Italia
La mala salud de Berlusconi certifica un declive político iniciado hace diez años
Desde 2011, su influencia política se reduce, pese a la conservación de estratégicos espacios de poder
La segunda hospitalización de Silvio Berlusconi en apenas diez días, esta vez por una pulmonitis –a última hora de ayer su estado era estable– indica, sea cual sea la evolución, que su presencia en la vida pública se irá reduciendo paulatinamente. De modo especial en el tablero político, en el que su influencia real se asemeja cada vez más a la de un actor secundario desde que Giorgia Meloni se consolida cada día que pasa como el referente indiscutible de la derecha italiana.

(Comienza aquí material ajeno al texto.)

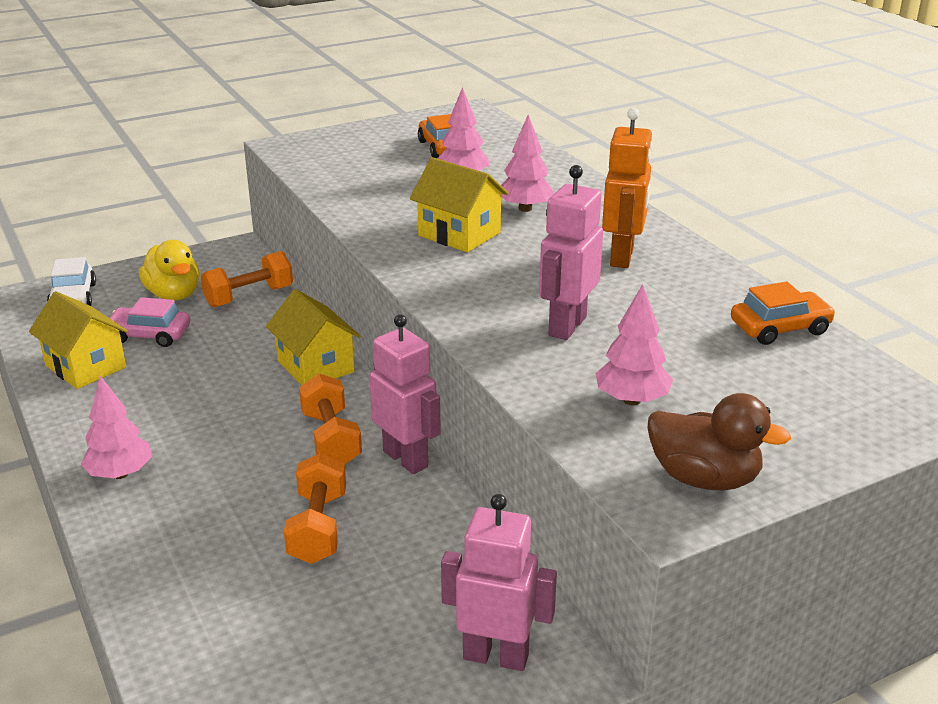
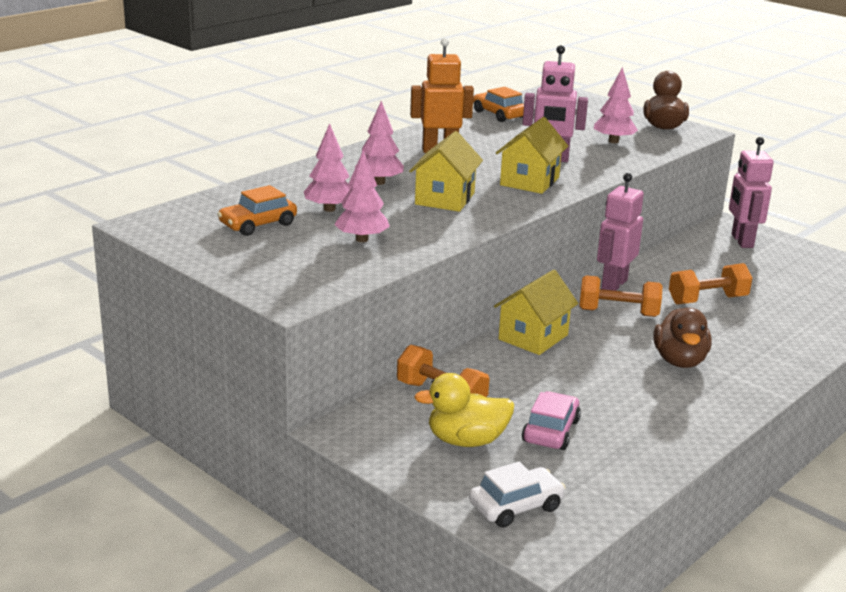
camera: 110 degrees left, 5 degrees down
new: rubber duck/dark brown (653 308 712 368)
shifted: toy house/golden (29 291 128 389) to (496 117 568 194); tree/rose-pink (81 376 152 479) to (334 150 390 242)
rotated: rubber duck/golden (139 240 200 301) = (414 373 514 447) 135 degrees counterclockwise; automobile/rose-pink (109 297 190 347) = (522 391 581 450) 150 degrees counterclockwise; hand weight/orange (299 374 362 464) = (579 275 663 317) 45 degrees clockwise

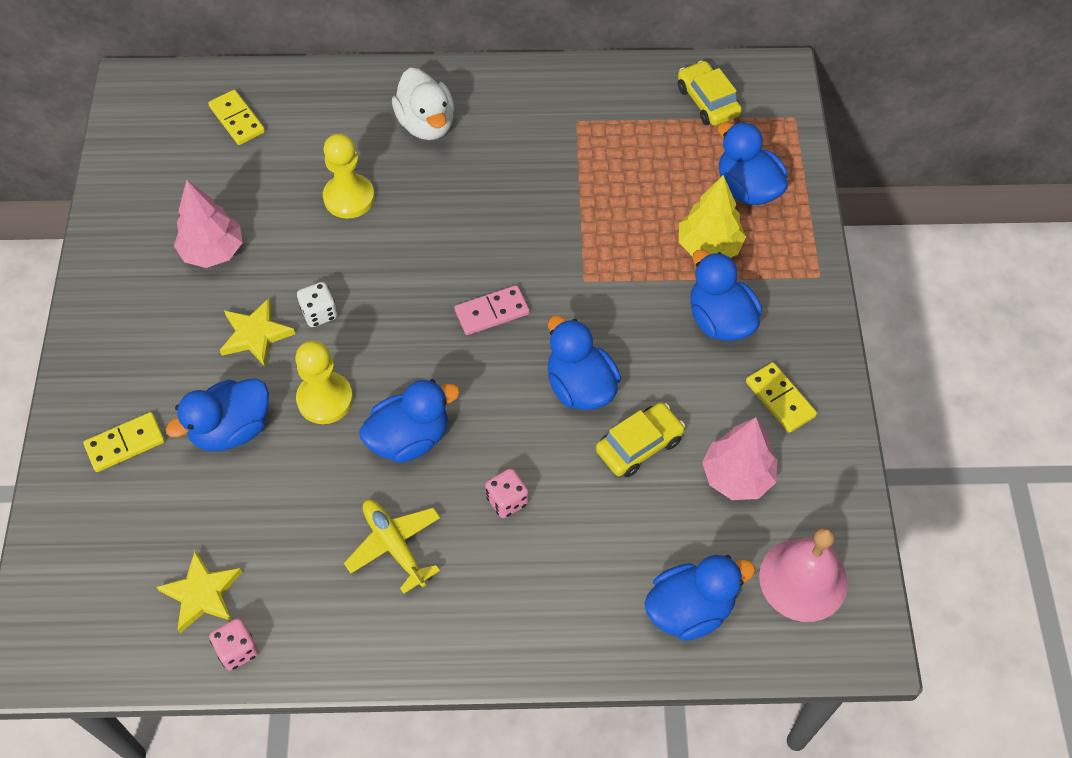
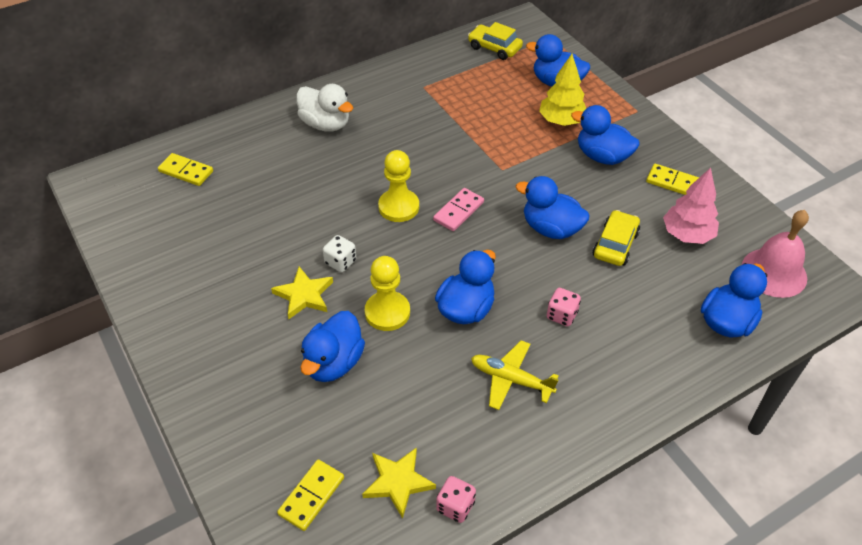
camera: 30 degrees left, 10 degrees down
gone: tree/rose-pink (174 180 243 268)
shifted: game pawn/golden (323 133 375 219) to (378 150 419 222); domino tile/golden (83 412 165 472) to (277 459 344 531)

Bien es cierto que su partido, Forza Italia, hace las veces de elemento moderador de la coalición, con la clara misión de evitar derivas ante las cuales el establishment italiano podría, como mínimo, fruncir el ceño. Por ejemplo, respecto de unas tentaciones euroescépticas que siguen anidando en amplios sectores de Hermanos de Italia –el partido de Meloni– o la Liga Norte, encabezada por el siempre sulfúrico Matteo Salvini. De ahí que el fiel berlusconiano Antonio Tajani guíe con mano firme la diplomacia.

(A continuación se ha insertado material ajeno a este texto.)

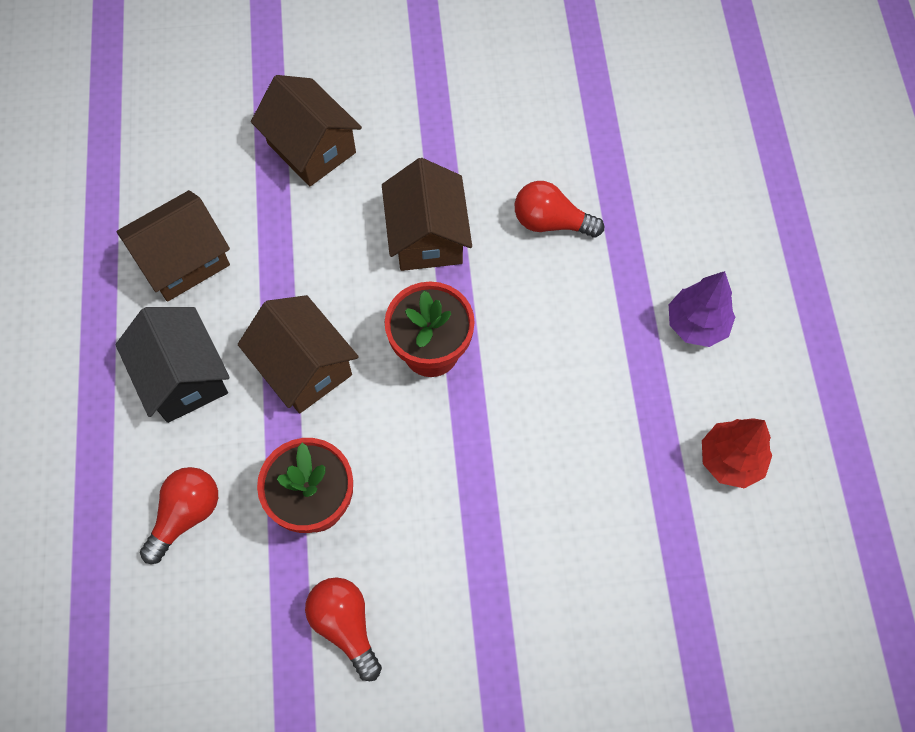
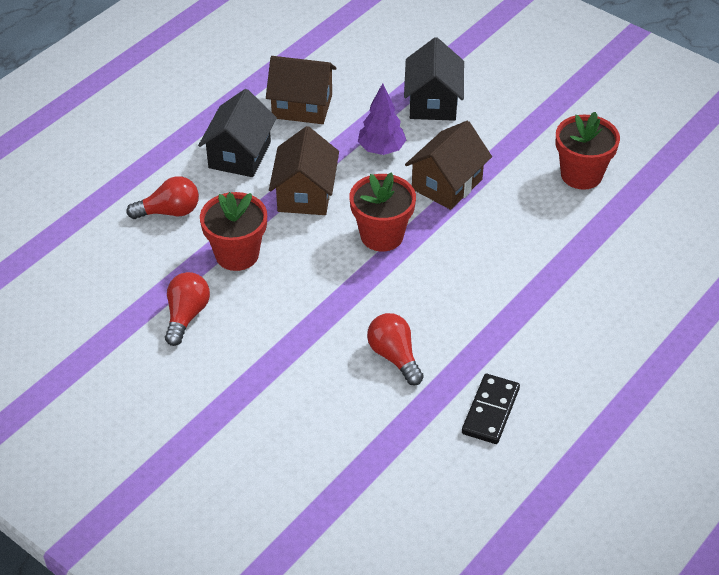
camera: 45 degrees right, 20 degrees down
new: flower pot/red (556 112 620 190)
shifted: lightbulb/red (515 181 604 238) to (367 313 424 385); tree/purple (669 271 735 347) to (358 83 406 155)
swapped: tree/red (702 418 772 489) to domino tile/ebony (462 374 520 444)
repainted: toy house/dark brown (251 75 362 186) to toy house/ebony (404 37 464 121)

Este y algunos feudos de poder que aún resisten son la última muestra de poder de un Berlusconi que ha condicionado la política transalpina durante las tres últimas décadas. Fue en noviembre de 1993 cuando Berlusconi, por entonces magnate televisivo de dimensiones planetarias, empezó a considerar la idea de una carrera política, ante el desmoronamiento del sistema político que había permitido su medro empresarial.
Su cálculo era el siguiente: ante una izquierda fuerte, reconstruida en torno a la formación heredera del Partido Comunista y deseosa de ajustar cuentas con el pasado, surgía la imperiosa necesidad de una derecha sólida capaz de plantar cara. Una hipótesis imposible con una Democracia Cristiana en pedazos, un neofascismo –representado por el Movimiento Social Italiano– que aún no había iniciado su recorrido hacia el «posfascismo», según la expresión acuñada por Gianfranco Fini, y un populismo, el de la Liga Norte, que se tornaba amenazante, aunque sin arraigo completo.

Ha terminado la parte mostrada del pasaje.